Sample: The High Tide Deception
The High Tide Deception
By Patti Larsen
Copyright © 2022 Patti Larsen
Who knew life at the beach could be so competitive—and deadly?
You know how fun it is to go to the beach, get some sun, swim in the ocean, lounge back with a good book and a cold drink, and really settle into a hot, beautiful summer escape?
Not how my day was going.
When I’d taken the job as an infiltrate for a new sand sculpture competition, I have to admit, I jumped on it without looking into the actual position I’d accepted. See, I’d been working hard lately, doing what I’d only come to discover I did best—pretending to be someone else and spying on other people to make sure they toed the line for whoever paid me to rat on them.
Okay, I know how that sounds, but I honestly loved being a deception expert and aside from the few (yes, more than a few) bodies I’d stumbled over, the jobs I’d taken up until now had been relatively simple and an easy paycheck.
I swiped at the sweat making it through the bandana I’d wrapped around my head, scowling at the reminiscence of my second job working in a greenhouse. I’d sworn I never take another assignment like that one. Certainly hadn’t come here to Fairmile, Virginia, to lug, lift, heft and hurl mounds of sand into a giant pile for three days.
Which, I’m sure you’re now realizing from my rambling and unhappy mental state, was exactly what I ended up doing.
Don’t get me wrong, I wasn’t opposed to physical labor or sunshine or sand or the ocean or anything to do with summer. It was the unique combination of those elements that had me knee-deep in a shifting pile, blisters long formed on my hands despite the gloves I wore, sweating out my weight in water as the late August sunshine had its way with me.
“No, no. I said more sand here.” I scowled sideways at the tall, silver-haired man who snapped orders like a career general, the target at least not me this time, but one of the other team members helping unload the last of the specially imported sand that would form the base of the giant creation he planned to erect before the end of competition on Sunday. He’d already assembled the wooden frames we now filled with—and then compacted—with sand. The sound of someone using a hand tamper nearby only added to my headache. Though it was more him than anything driving me toward a migraine. Since I was the newbie—grunt slave, in other words—I’d borne the brunt of his dissatisfaction since I showed up this morning. While Martin Littlefield might have been a world-renowned artist and sand sculptor, the man had an attitude like a beat-up old truck—loud and nasty.

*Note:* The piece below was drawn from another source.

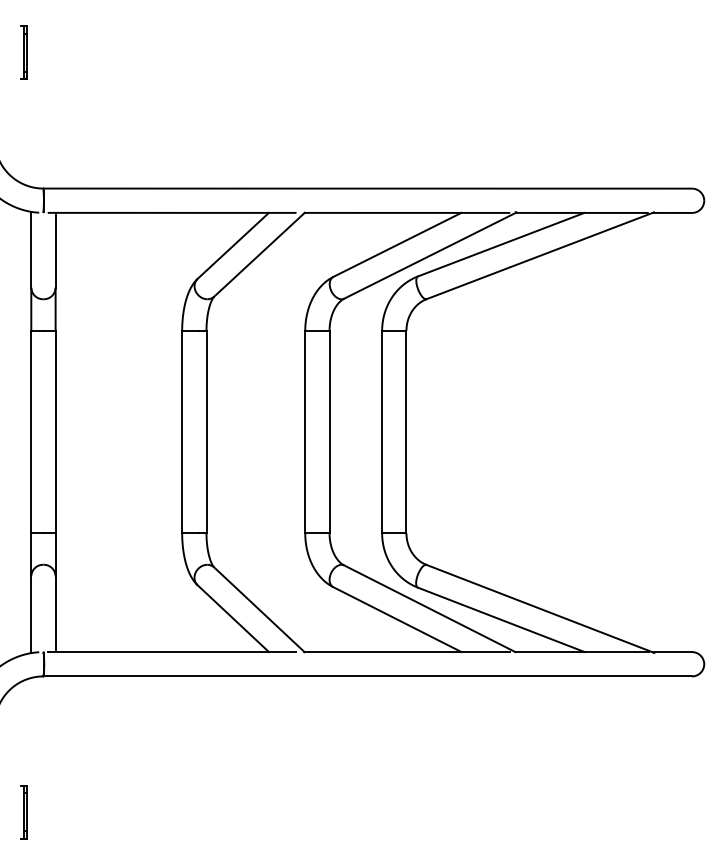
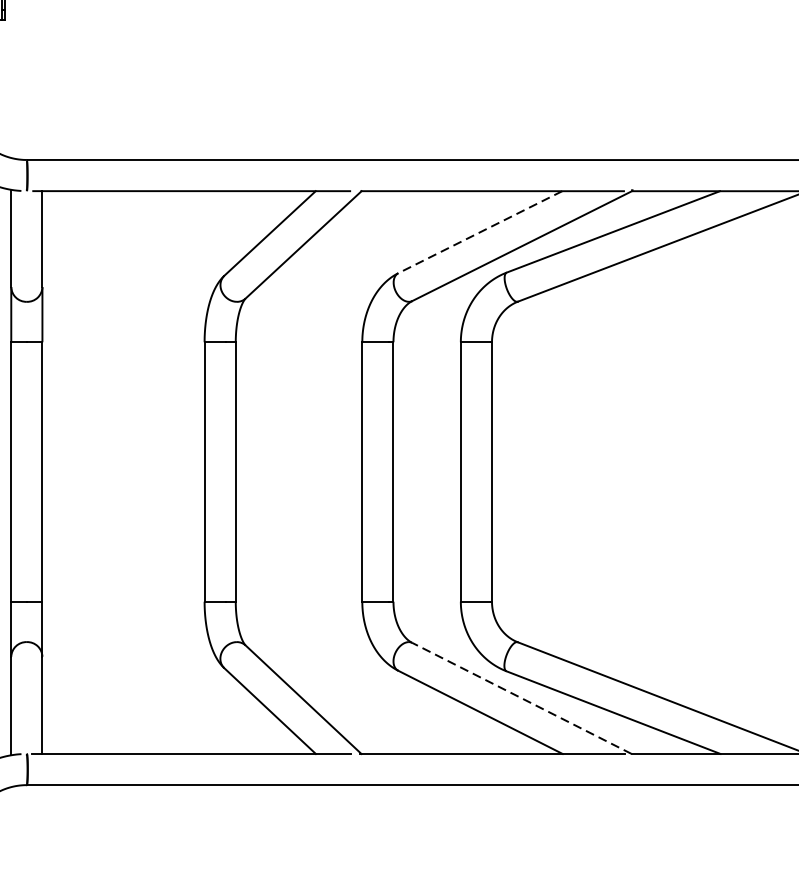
line: (397, 244) -> (480, 231), solid -> dashed
line: (429, 608) -> (521, 698), solid -> dashed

I was this close, I have to admit, to dumping my shovel, forfeiting the payout and getting my fine behind back to Marigold before I did something I’d regret. Only the tenacious drive instilled by my Very Sparkly and Super Fantastic Special Agent dad, Andrew Walker, kept my stubborn self from telling Mr. High and Fighty Littlefield where he could shove his tons of precious sand. Instead, I grit my teeth and dug in while the sound of screaming, laughing children, the faintest breeze carrying scents of ice cream and pretzels and suntan lotion mixed with the matching sounds of exertion from the three others shifting piles of sand into various wooden shapes for our lord and master had me firmly deciding from now on, no matter how good the job sounded?
Research, Petal Morgan. Lots and lots of research.